The federal government, however, has no statutory power to discourage unions from enrolling unauthorized workers as members. Its power rests with the Immigration Reform and Control Act which requires or allows various methods to determine employment eligibility and imposes burdens on employers to maintain proper records (the Form I-9 and, in some cases, digital records of immigration compliance contained in the E-Verify database) and refrain from (knowingly) hiring the undocumented.

Not surprisingly, federally induced immigration skirmishes between labor and management often ensue. Employers opt for strict compliance with the laws punishing unauthorized employment while unions urge on management only investigations that probe ever so lightly into questions of the union members' identity and work eligibility. Either way, the immigration triangulation strategy is a winner for the bureaucrats. Probe too deeply and the employer faces charges of immigration-related employment discrimination from the Justice Department's Office of Special Counsel for Unfair Immigration-Related Employment Practices or from state regulators and private litigants under laws such as those just passed in California.

Contracting with Vendors
In 21st Century America, technological innovation and globalization have transformed the way goods are produced and services provided -- a "duh!" statement of the highest order. Increasingly, American businesses are opting to "rent" rather than "buy" human capital; they prefer engaging third-party providers than hiring workers directly. This is not necessarily job-shopping or staff augmentation writ large. Rather, American corporate customers are finding it best to focus on their core competencies and to acquire sophisticated services from consultants, vendors and service providers which would otherwise be too costly or off-mission to develop internally.

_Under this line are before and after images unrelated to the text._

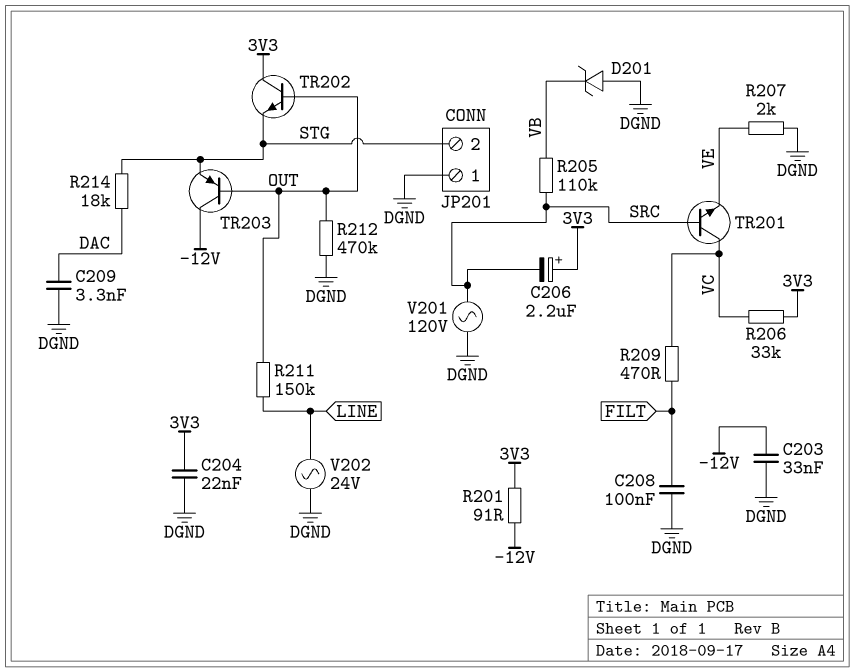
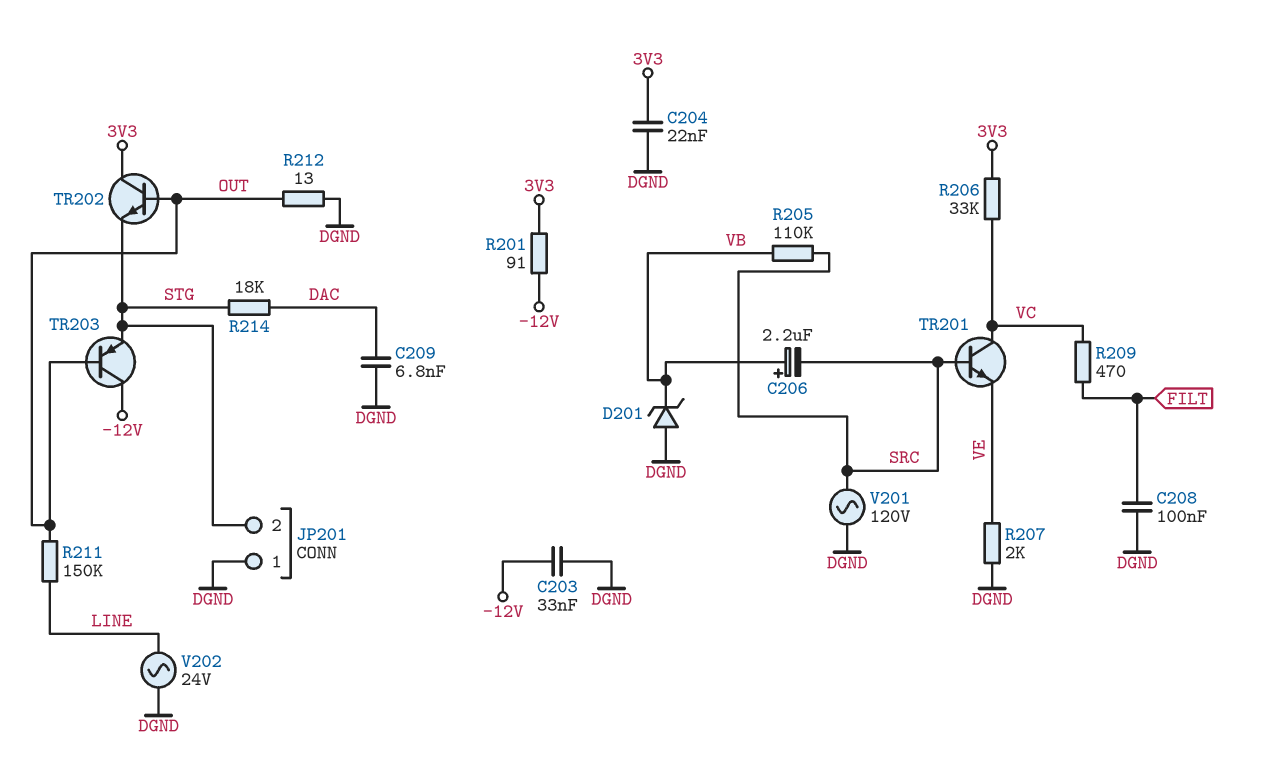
C206: 2.2uF (plus 3V3, minus SRC) -> 2.2uF (plus VB, minus SRC)
C209: 3.3nF (DAC, DGND) -> 6.8nF (DAC, DGND)
R212: 470k (DGND, OUT) -> 13 (DGND, OUT)

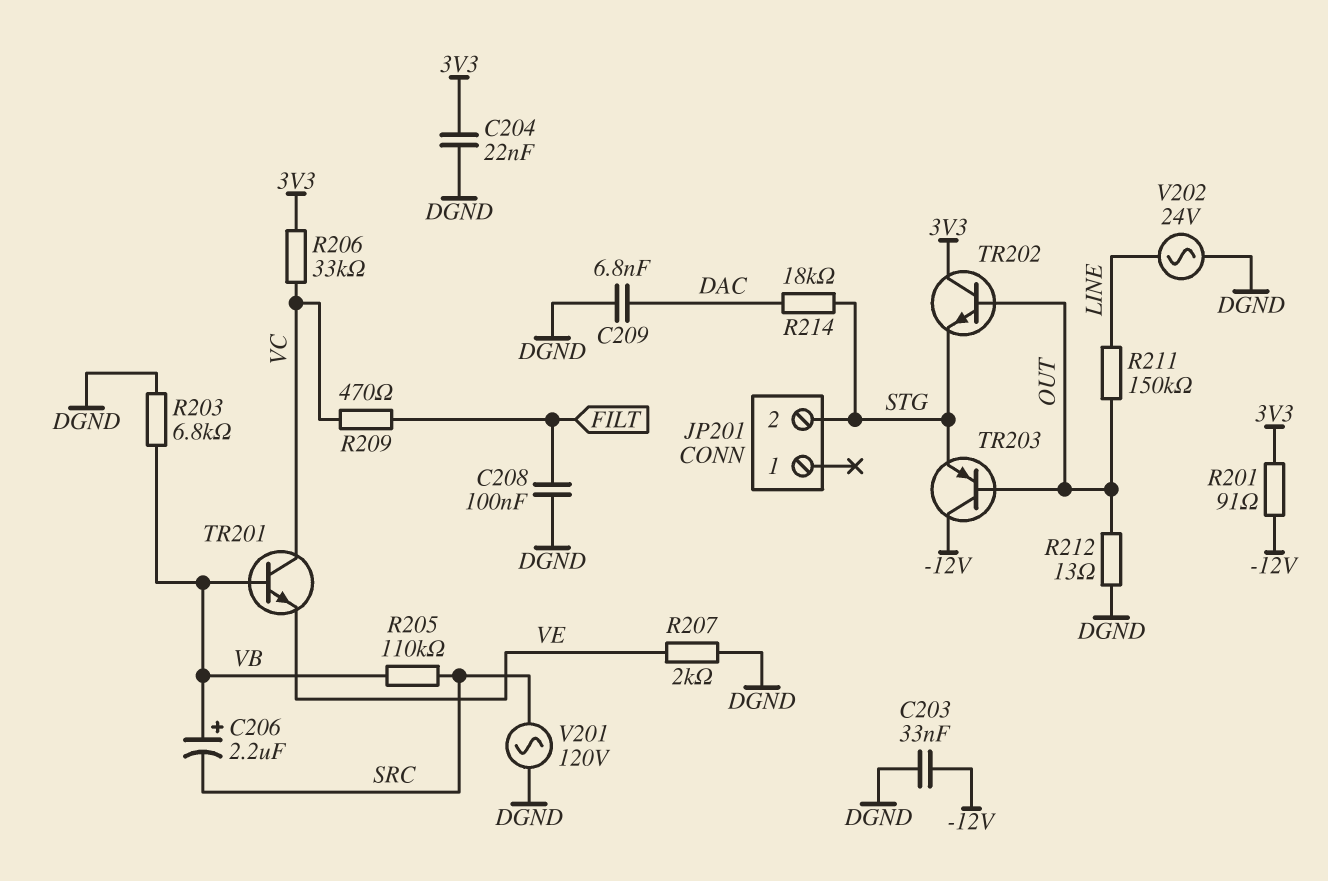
D201: zener (A DGND, K VB) -> none
JP201 pin 1: DGND -> none
R203: none -> 6.8k (DGND, VB)
TR201: NPN (B SRC, C VC, E VE) -> NPN (B VB, C VC, E VE)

Here too, the federal government has no statutory power under current immigration laws to regulate relations between private parties, in this case, between customers and vendors who legally contract for needed services. Yet, immigration triangulation is the stratagem of bureaucratic choice. The Labor Department insists that a contractor using employees in "H-1B"" status (the visa category for workers in specialty occupations) to fulfill its contractual obligations to its customers must post paper notices or publish electronic notices on the customers' premises or its intranet, and in some cases, must interrogate the customer about its layoff practices and plans under the "secondary non-displacement" obligation. If the customer refuses to allow such intrusions, the government -- if it has its way -- would force the services vendor to breach its contract by pulling its H-1B employees from the customer's job site. Similarly, U.S. Citizenship and Immigration Services (a component of the Homeland Security Department), relying on dubious legal authority (one of many infamous "Newfeld Memorandums") often refuses to approve H-1B visa petitions submitted by law-abiding contractors unless their customers disclose confidential and proprietary information about the terms of the contract for services.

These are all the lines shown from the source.